Hermann Dahlström was a son of Johann Heinrich Dahlström (1811–1864) and the grandson of Dor. Cath. Joh. Bergengrün (1774-1828). He attended secondary school and completed vocational training as a carpenter in his father's piano factory, which he was later to take over. At that time he was researching a hydrogen drive and was declared of age early. In 1860 he founded a pottery factory in Geesthacht . In 1864 he sold the company again, which he had run with a working capital of 30,000 Mark Banko. He got to know Alfred Nobel through technical and scientific experiments and took over a sales agency for explosive oil produced by Nobel , which he sold to German mines. He then managed a mine in the Rhineland himself . In 1874/75 he joined the ship brokerage firm Axel Dahlström & Co. , which his brother of the same name founded in 1867.
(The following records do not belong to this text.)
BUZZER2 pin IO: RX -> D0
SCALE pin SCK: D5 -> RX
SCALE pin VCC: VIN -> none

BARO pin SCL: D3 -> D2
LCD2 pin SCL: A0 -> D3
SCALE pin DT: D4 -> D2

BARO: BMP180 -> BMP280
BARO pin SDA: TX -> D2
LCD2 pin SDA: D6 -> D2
In 1877 Dahlström studied for several weeks at the library of the University of Kiel . A year later he read a memorandum from railroad speculator Bethel Henry Strousberg . In doing so, he dealt with the ongoing discussions about the planned project to build a canal for shipping that would connect the North Sea and the Baltic Sea. Dahlström proposed in a publication in 1878 that the construction of the canal should be privately financed with state participation. He made extensive calculations and made suggestions for two alternative routes. He was thus able to bring together the previously contrary points of view regarding the construction of the canal and to decisively advance its realization. The state adopted Dahlström's proposals in 1885 and rewarded him with 50,000 marks. From 1887 to 1895, the Kaiser Wilhelm Canal was built on this basis .

Pillow stone for
"Hermann H. Dahlström" on the
family grave, Ohlsdorf cemetery

In 1883 Dahlström founded the German Rhederei-Verein together with several shipping companies on the Baltic Sea . He wanted to offer German shipping an alternative to British insurers, on which they had previously been dependent. The association was a marine insurance stock corporation based in Hamburg, which Dahlström took over as chairman. Presumably closely associated with it, he founded the Nordic Salvage Association (NBV) as the main partner in 1886 . It was the first efficient company in Germany that could salvage ships. The NBV quickly developed into Germany's leading specialist recovery company. In 1914 the company had ten steamers and two salvage booms . The fleet not only worked on the German coasts, but also nationwide in the North and Baltic Seas, in the Mediterranean and in the Black and Red Sea. The association worked closely with Svitzer from Copenhagen and Neptun from Stockholm . In 1922, today's Bugsier-, Reederei- und Bergungsgesellschaft took over the NBV, whose business Dahlström had managed until 1903.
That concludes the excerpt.